Fraser Nelson Fraser Nelson

How things look from the other side of the pond

I have to admit: last week was a bad one to take off. Plenty happened in Britain, which I’m digesting now (what was Mercer playing at?). But for what it’s worth, here are a few observations from my week in New York…

1. Rudy Giuliani’s campaign is more advanced and heavyweight then is appreciated this side of the pond. His foreign policy is the most convincing explanation on world affairs I have read so far. Hillary is bereft of new ideas: Team Giuliani is buzzing with them. Everyone I spoke to expects the presidential race to be a battle between these two. 

2. New York will this year have lowest murder rate since records started in 1963. So the city’s local press predict. The fruits of Giuliani’s zero tolerance policing continue, a standing rebuke to the defeatist idea that UK violent crime is somehow an unavoidable symptom of Western lifestyle. If anyone tells Rudi “New York would have cleaned itself up anyway” he can point to Britain. 

3. New York employs Americans. In my far from exhaustive research, I was struck by how, in New York, Americans still do the jobs that Britain has outsourced to immigrants. Ken Livingstone once asked why he’s only been served coffee by a Londoner once in seven years if there are 740,000 on welfare. Answer: in Britain, the proceeds of economic growth are used to keep 5.4m on benefits while we import people to do the jobs. That’s Labour’s perverse definition of social justice. In America, growth helps the poor by giving them jobs, not handouts. This is why the US welfare caseload has more than halved since 1997, while in Britain progress has been shameful –from 5.7m to 5.4m. 

4. Iraq reporting is fundamentally different. Even anti-war reports are studded with facts. In Britain, a report on US Iraq policy usually means a blast of opinions.

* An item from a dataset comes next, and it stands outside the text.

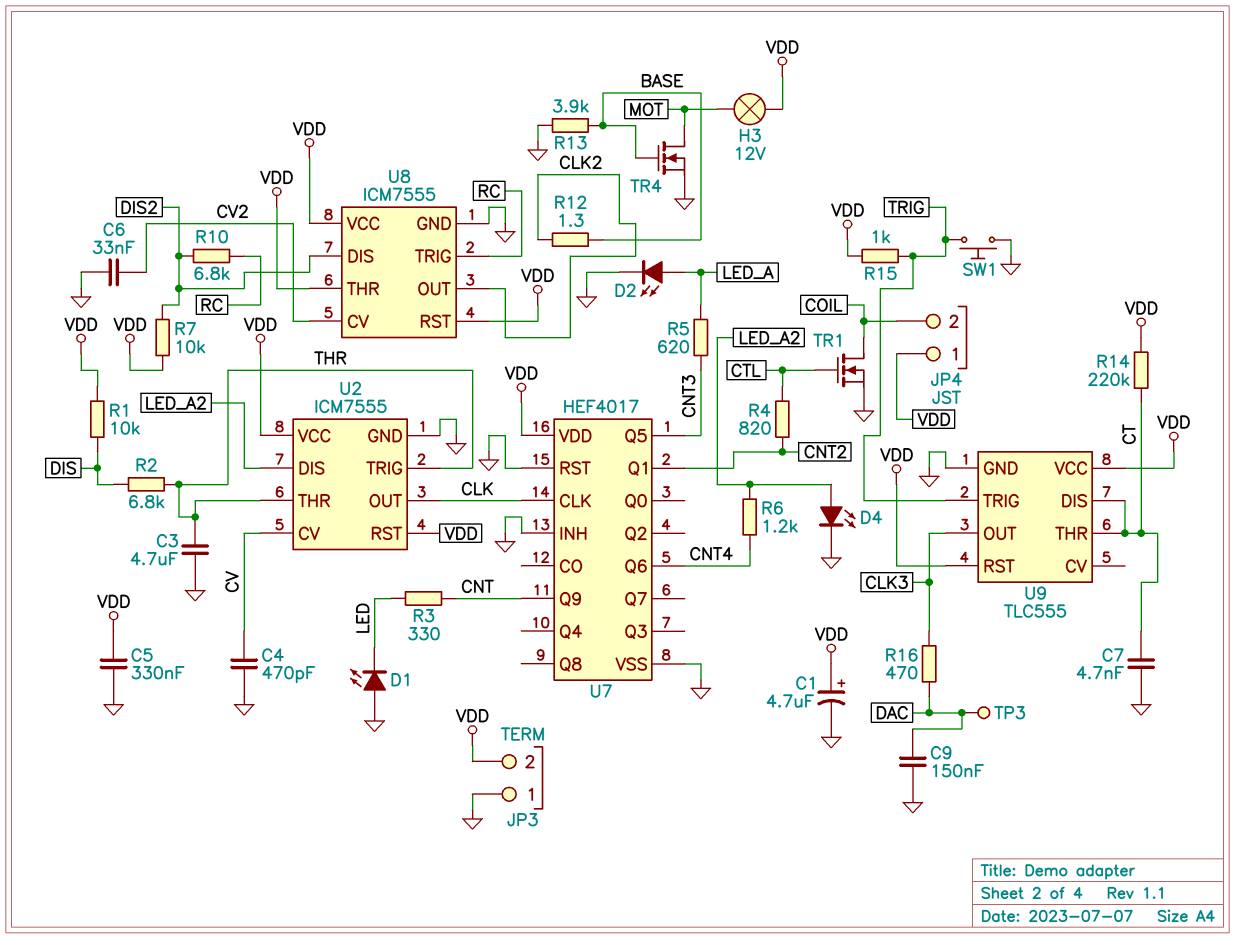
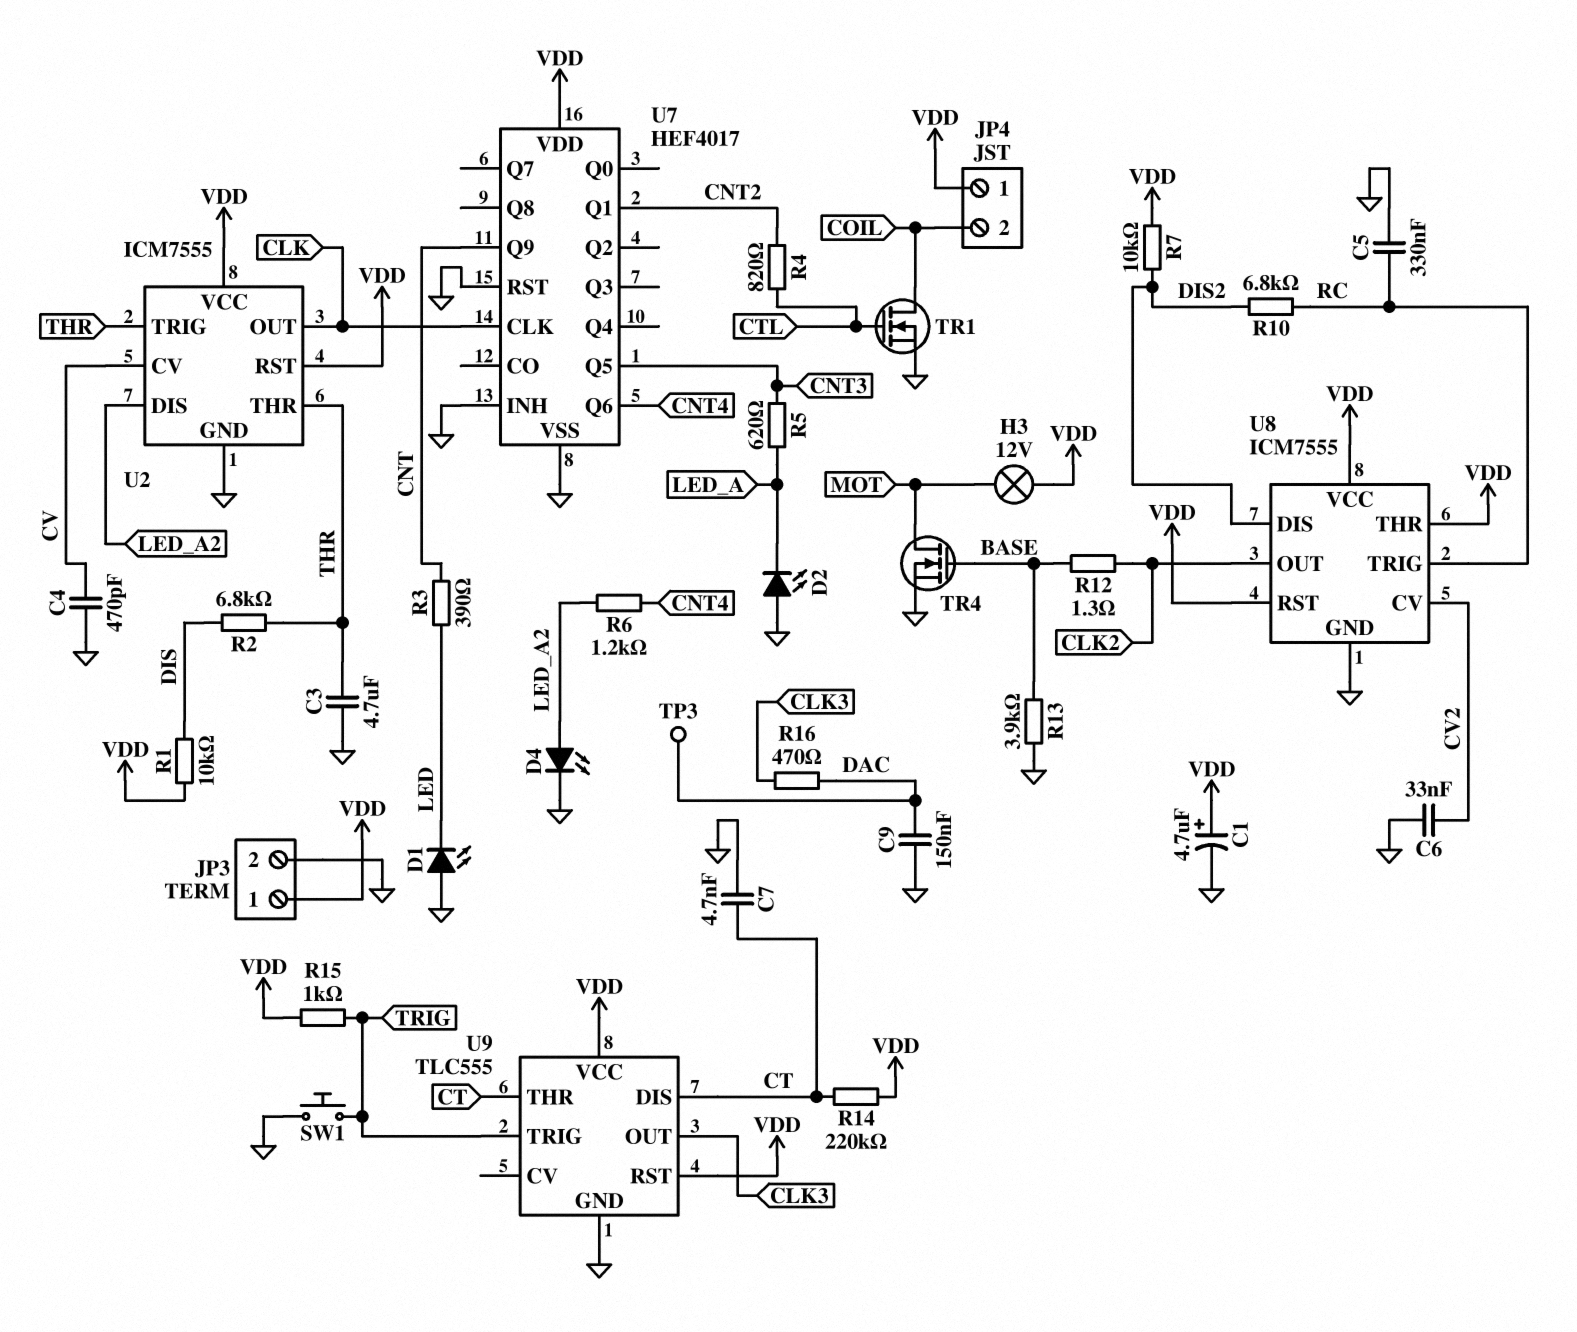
C5: 330nF (GND, VDD) -> 330nF (GND, RC)
D2: LED (A LED_A, K GND) -> LED (A GND, K LED_A)
JP3 pin 1: GND -> VDD
JP3 pin 2: VDD -> GND
R3: 330 (CNT, LED) -> 390 (CNT, LED)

This morning, for examples, the BBC Today report on “what the White House calls progress” had MoveOn, Madeline Albright, John Kerry, Ted Kennedy and John McCain – all folk with entrenched positions. Yet what struck me was the list of Democrats who now concede the troop surge is indeed showing progress, while some Republicans despair. We’re at a fascinating juncture in the Iraq war and the political picture is far more nuanced than is that often projected here. With honourable exceptions, of course.